From: Thomas Gleixner
Date: Tue Apr 08 2025 - 19:41:20 EST


On Tue, Apr 08 2025 at 17:34, Tim Bird wrote:
>> -----Original Message-----
> For what it's worth, I've always been a bit skeptical of the use of the python git module
> in spdxcheck.py. Its use makes it impossible to use spdxcheck on a kernel source tree
> from a tarball (ie, on source not inside a git repo). Also, from what I can see in spdxcheck.py,
> the way it's used is just to get the top directories for either the LICENSES dir,
> the top dir of the kernel source tree, or the directory to scan passed on the
> spdxcheck.py command line, and then to use the repo.traverse() function on said directory.
>
> This ends up excluding any files in the source directory tree that are not checked
> into git yet, silently skipping them (which I've run into before when
> using the tool).

The exactly same problem exists the other way round. Run an
unconstrained version of spdxcheck on a dirty source tree with lots of
leftovers, then it scans nonsense all the way instead of skipping some
not yet git tracked files.

The easiest way for me to achieve that was using git to exclude all of
the irrelevant noise, which I still consider to be a reasonable design
decision.

And yes, it ignores not yet tracked files, but if you want to check
them, then it's easy enough to commit them temporarily or provide a
dedicated file target to the tools, which ignores git.

> I think the code could be relatively easily refactored to eliminate the use of the git
> module, to overcome these issues.
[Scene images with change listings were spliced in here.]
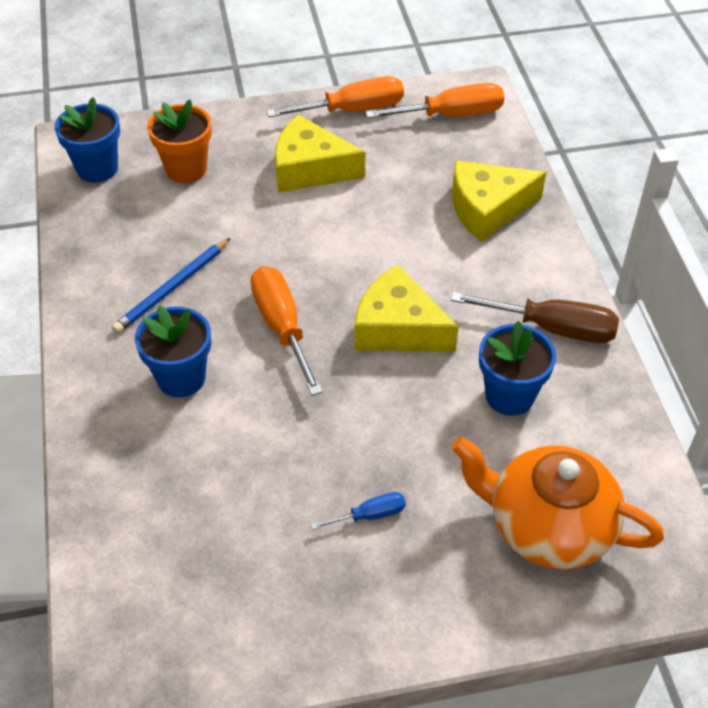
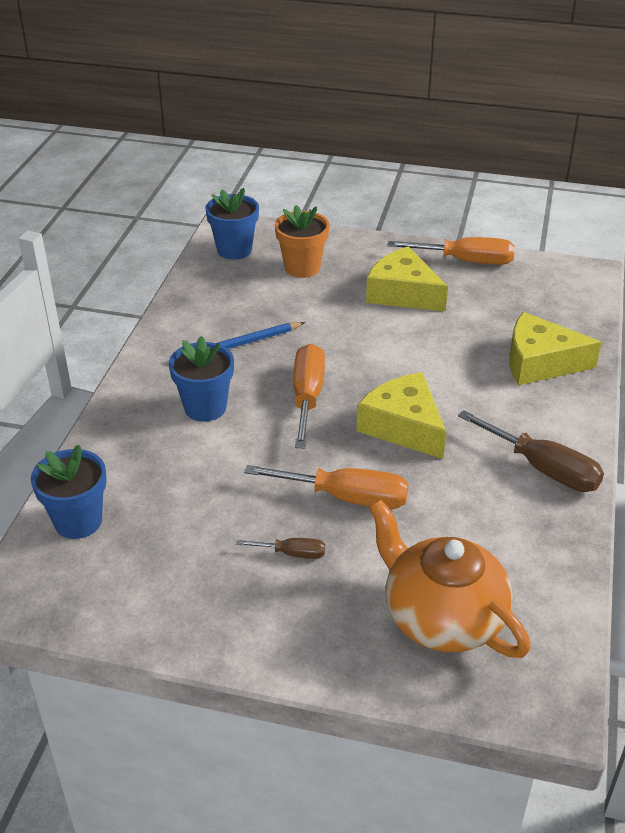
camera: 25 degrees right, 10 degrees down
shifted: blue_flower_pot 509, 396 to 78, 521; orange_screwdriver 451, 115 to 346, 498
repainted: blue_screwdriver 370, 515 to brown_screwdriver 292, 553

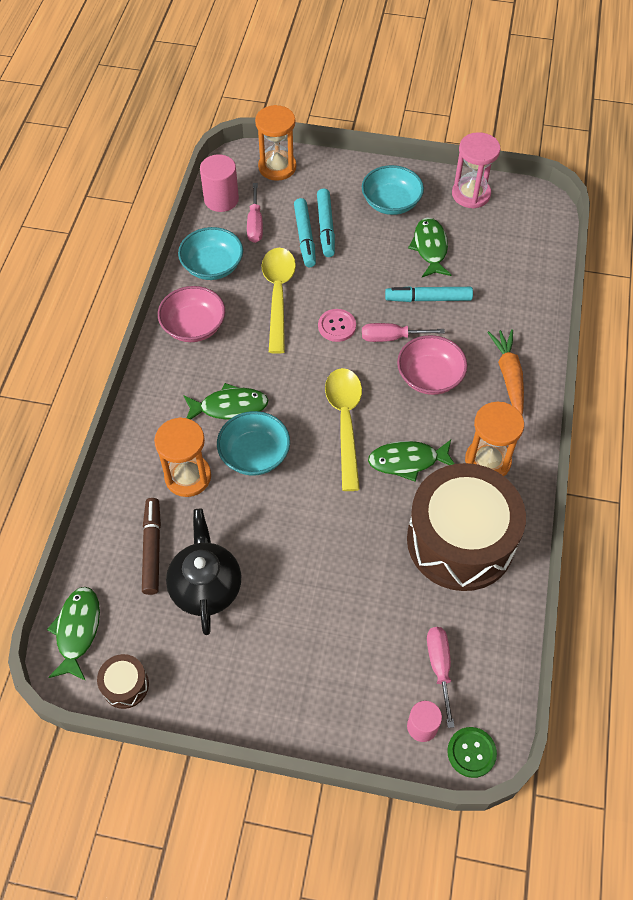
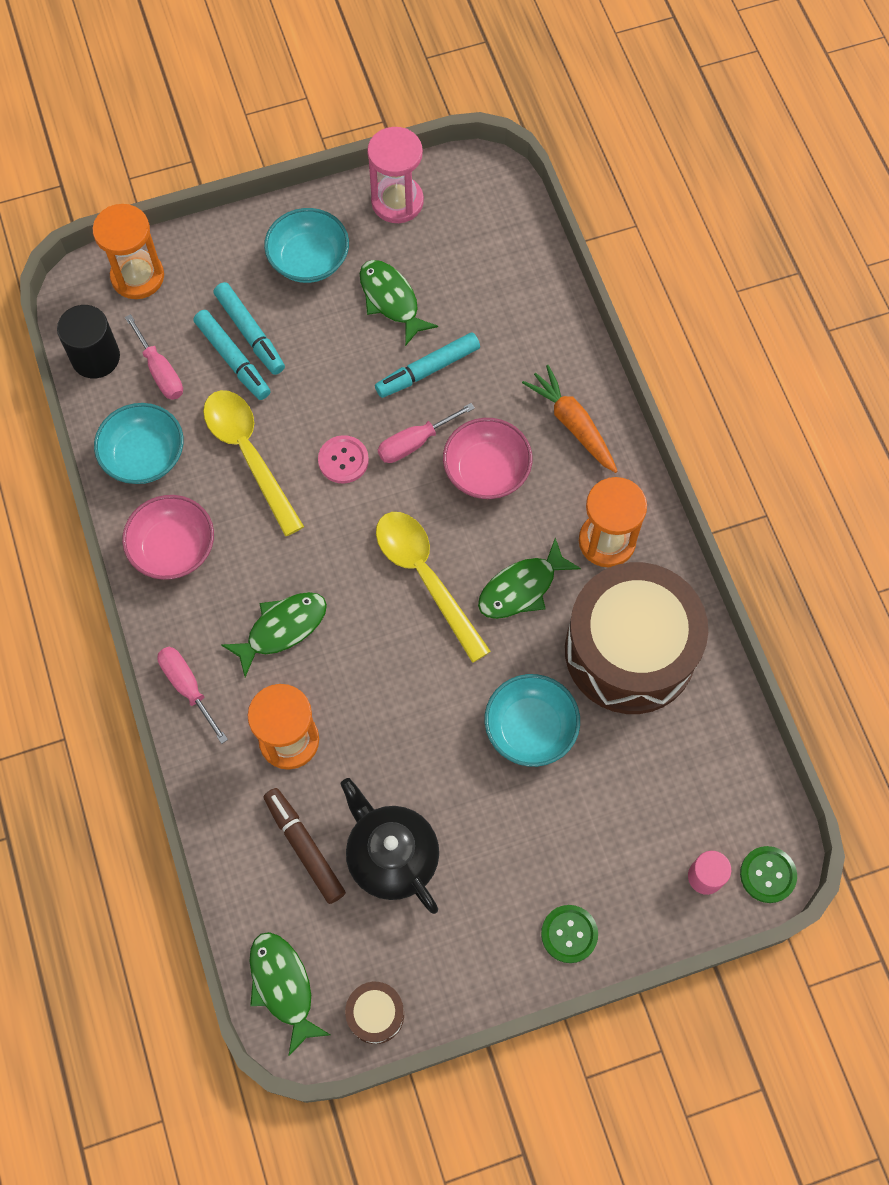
camera: 30 degrees left, 10 degrees up
new: green_button 569, 934
shifted: pink_screwdriver 439, 667 to 188, 687; turquoise_bowl 254, 454 to 530, 728
repainted: pink_cylinder 221, 199 to black_cylinder 95, 357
I'm not sure if removing the module would
> eliminate the yield operation (used inside repo.traverse()), which seems to be causing the
> problem found here. IMHO, in my experience when using python it is helpful
> to use as few non-core modules as possible, because they tend to break like this
> occasionally.
>
> Let me know if anyone objects to me working up a refactoring of spdxcheck.py
> eliminating the use of the python 'git' module, and submitting it for review.

I have no objections at all as long as it gives the same result of not
trying to scan random artifacts which might sit around in a source tree.

But not for the price that I have to create a tarball or a pristine
checked out tree first to run it. That'd be a usability regression to
begin with.

Good luck for coming up with a clever and clean solution for that!

Just for the record: I rather wish that people would contribute to
eliminate the remaining 17% (15397 files) which do not have SPDX
identifiers than complaining about the trivial to solve short-comings of
the tool, which was written to help this effort and to make sure that it
does not degrade.

Thanks,

tglx